Last week Facebook hit a record-breaking 500 million users, prompting many to dub it the ‘third most populous nation’ in the world.
The Economist covered this news by creating a simple graphic illustrating the idea of Facebook as a country, and suggested in a piece that while it’s clearly not a sovereign state, the social networking site is in many ways ‘beginning to look and act like one.’
While I’m a pretty avid user of the Facebook, I was quite sceptical of this claim, and am still far from believing that ‘liking’ others’ status updates and articles and tending to virtual farms is in any way close to the way we go about our real lives. The idea, in fact, that I could be eligible for a passport for my Facebook membership is absurd.
But admitting first that such a forecast for Facebook ‘still smacks of cyber-fantasy,’ the Economist’s piece does makes a pretty good case for the possibility, mentioning ways in which the social networking forum might already be for regular ‘inhabitants’ a sort of liberal state for them to exist in, where they can regularly ‘air opinions, rally support and right wrongs.’ Furthermore, it argues that the social networking forum has already begun to steer the course of its own online economy, in a fashion not unlike real-life governments who ‘seek to influence economic activity in the real world, through fiscal and monetary policy.’
And it also throws out the idea that Facebook may thus grow to one day influence how these real world governments manage and execute their own services.
This reminded me of news coming out of the Philippines today that puts Facebook in the role of an honorary unintended hero for aiding in a high-profile murder case. According to news sources, the suspect, 28-year-old Mark Dizon, was arrested by Filipino police forces today in Manila after being identified by several witnesses through his Facebook account, more specifically his profile photo.

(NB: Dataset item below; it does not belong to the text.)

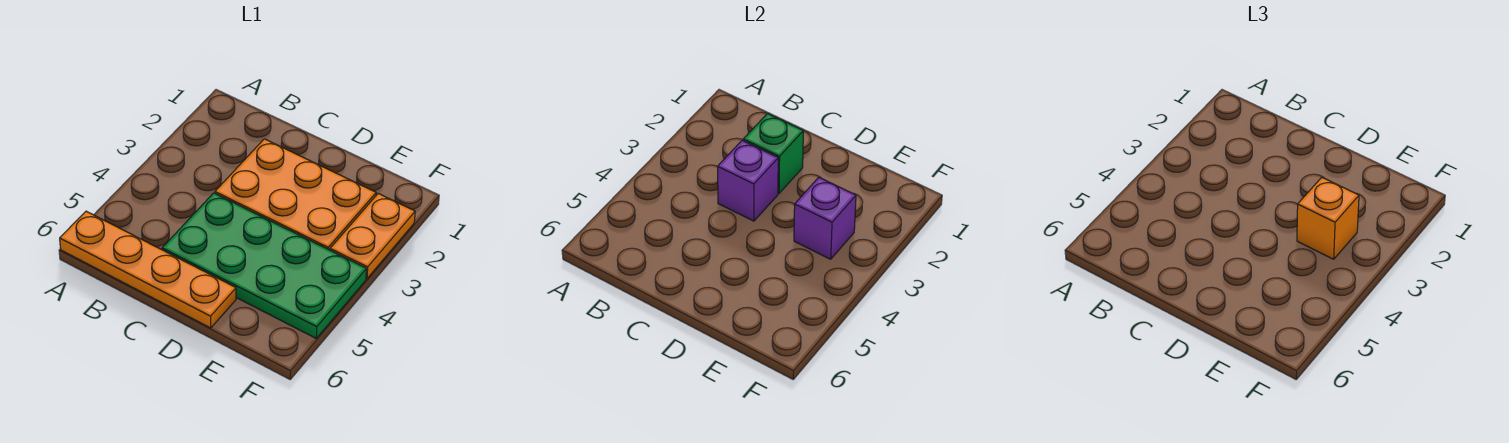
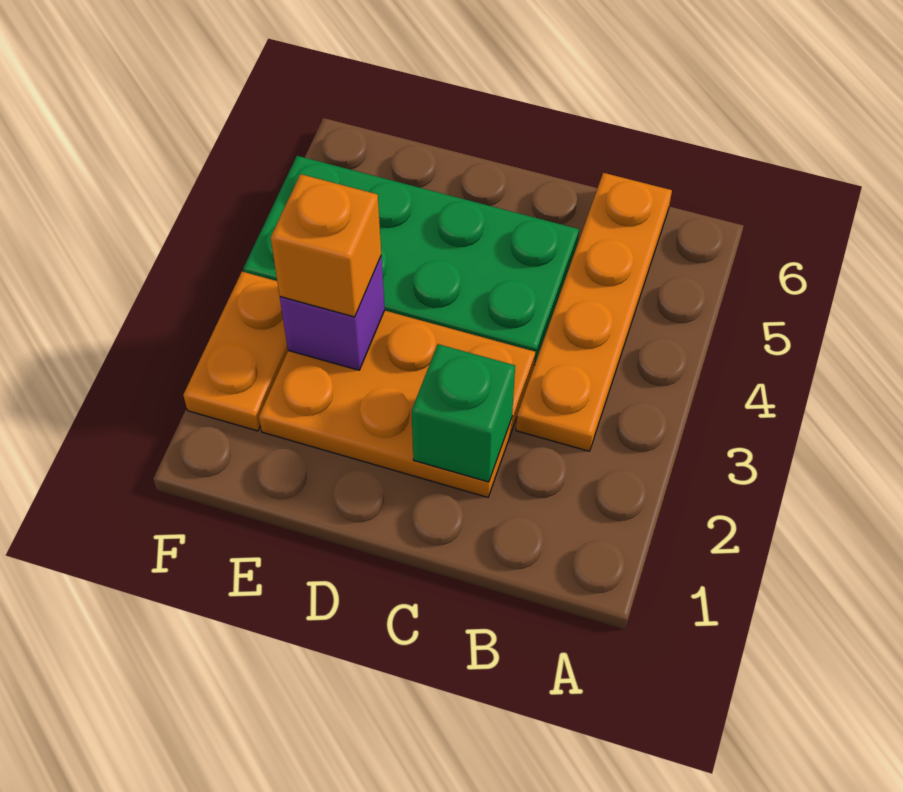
orange plate A6:D6 level 1 -> orange plate B3:B6 level 1
purple brick C3 level 2 -> none

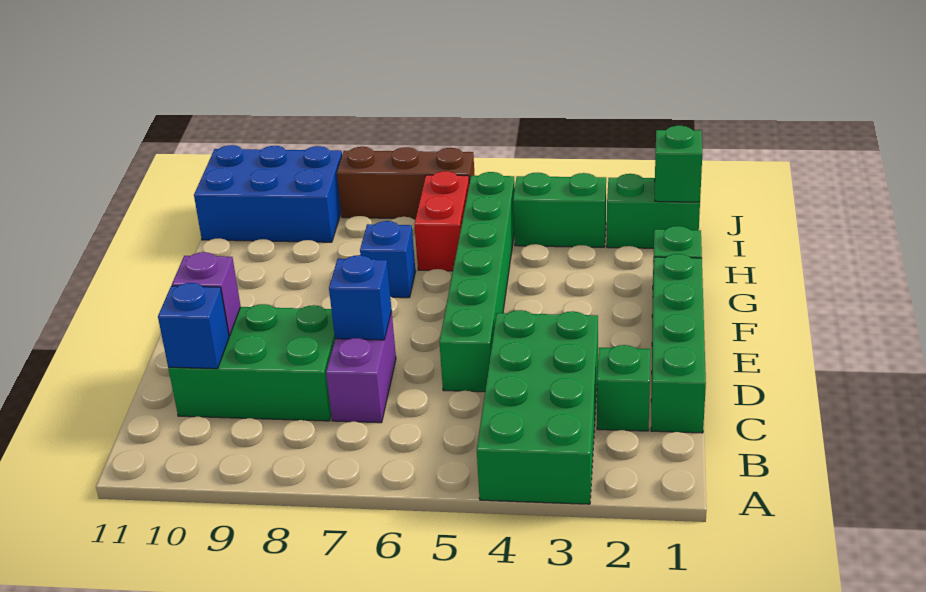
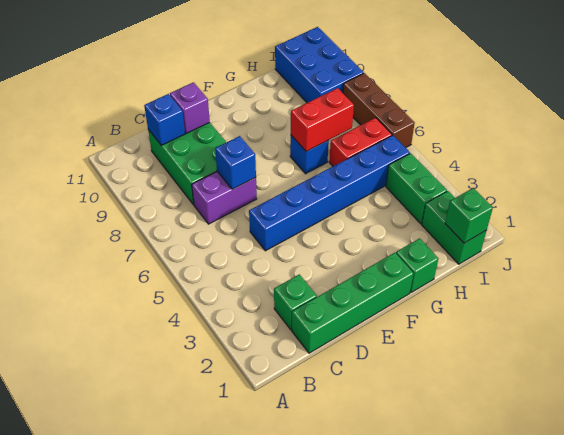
green brick A3:D4 level 1 -> none
green brick D5:I5 level 1 -> blue brick D5:I5 level 1
none -> red brick G7:H7 level 2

Facebook has been shown to influence peoples’ work lives—employees have been fired for making public blunders on the forum and there are warnings of professional reputations being tarnished by too much disclosure online. But this is the first time I’ve heard of Facebook in the region directly affecting a real-world crime case. We’ll see what’s next as it continues as a global presence.
Image: Facebook Founder Mark Zuckerberg at the World Economic Forum in 2009. By Robert Scoble.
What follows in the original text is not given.